Las palabras de la bruja dejaron a la princesa muda y pálida y aliviaron un poco su corazón roto; no esperaba que tratara de comprenderla, ni mucho menos que la defendiera.
—Pero fui cómplice de ello. He dañado a la persona que amo —lloró.
Lilibeth envolvió a la princesa con sus brazos, permitiéndole posar su cabeza en su pecho, y le susurró palabras de aliento; quería hacerle entender que no estaba sola.
Pasaron los minutos hasta que otra persona irrumpió en la habitación. No esperaban a nadie más, pero la puerta se abrió de par en par, sin siquiera anunciar su llegada y obligándolas a deshacerse de aquel, hermoso e inesperado, gesto de amistad que acababan de compartir. Al levantar la vista, los ojos de la princesa se toparon con alguien al que no esperaba ver en un lugar como aquel; todo lo que vio la bruja, fue a un hombre moreno, de unos cuarenta años, muy elegante, pero con la cara desencajada.
—¿Papá? —preguntó Dagmar, confusa.
Lilibeth enarcó las cejas. La princesa Dagmar le había contado cómo su padre se había mantenido siempre a un lado, fallando en proteger a su hija. Aun así, allí estaba, para sorpresa de todos; caminó decidido y abrazó fuertemente a su hija. La Dagmar del pasado lo habría apartado, incapaz de perdonarle que no la hubiera protegido de su propia madre. Pero la Dagmar del presente, con los sentimientos a flor de piel y los muros de su corazón resquebrajados, se dejó abrazar y lloró en el pecho firme de su padre.
Lilibeth se conmovió por aquella escena entre padre e hija y queriendo darles intimidad, se dispuso a abandonar la habitación; regresaría cuando la princesa la necesitara, pero entendía que la familia era lo más importante.
—Por favor, señorita Night, quédese —le pidió el padre de la princesa.

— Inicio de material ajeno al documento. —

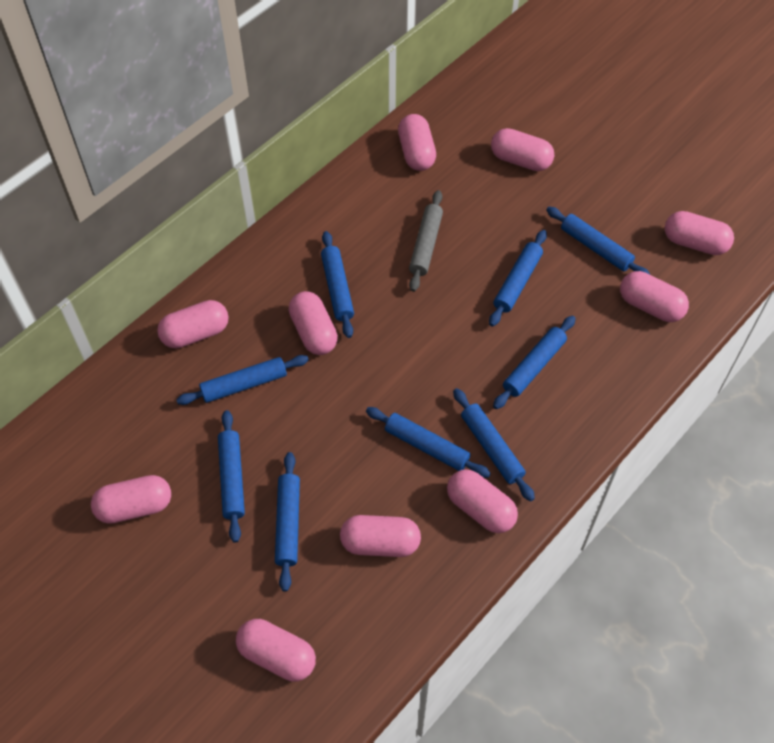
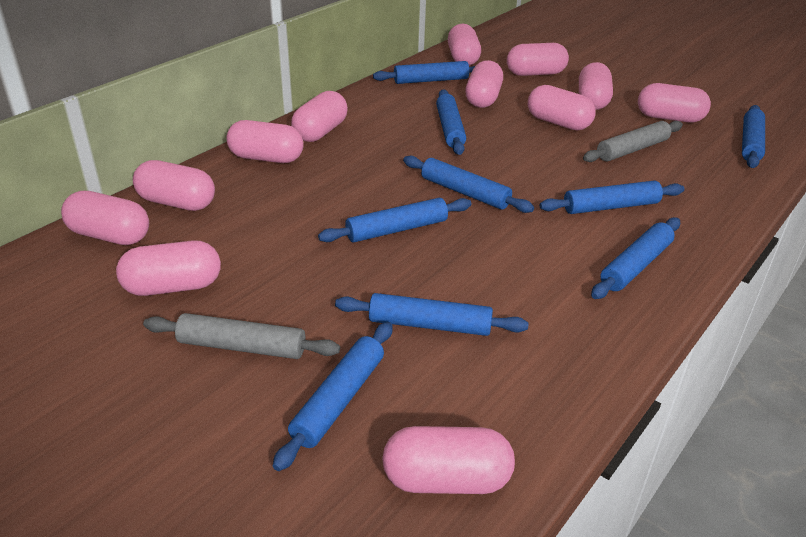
grey rolling pin: 1 -> 2
pink capsule: 10 -> 12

A la bruja le tomó por sorpresa que este supiera su nombre. Con los ojos suplicantes y en un susurro, volvió a pedirle que no abandonara la alcoba de la princesa y se presentó como Alfred.
Lilibeth y Dagmar se quedaron confusas con sus palabras, pero ninguna de las dos puso objeción alguna y atendieron los deseos del duque. En cambio, este, volvió a ponerse de pie y, mirando a su hija seriamente, le prometió que iba a poner fin a aquello.
—No puedo seguir permitiendo que tu madre vaya por el mundo haciendo lo que le place. Y mucho menos, involucrando a mi hija en sus planes maquiavélicos.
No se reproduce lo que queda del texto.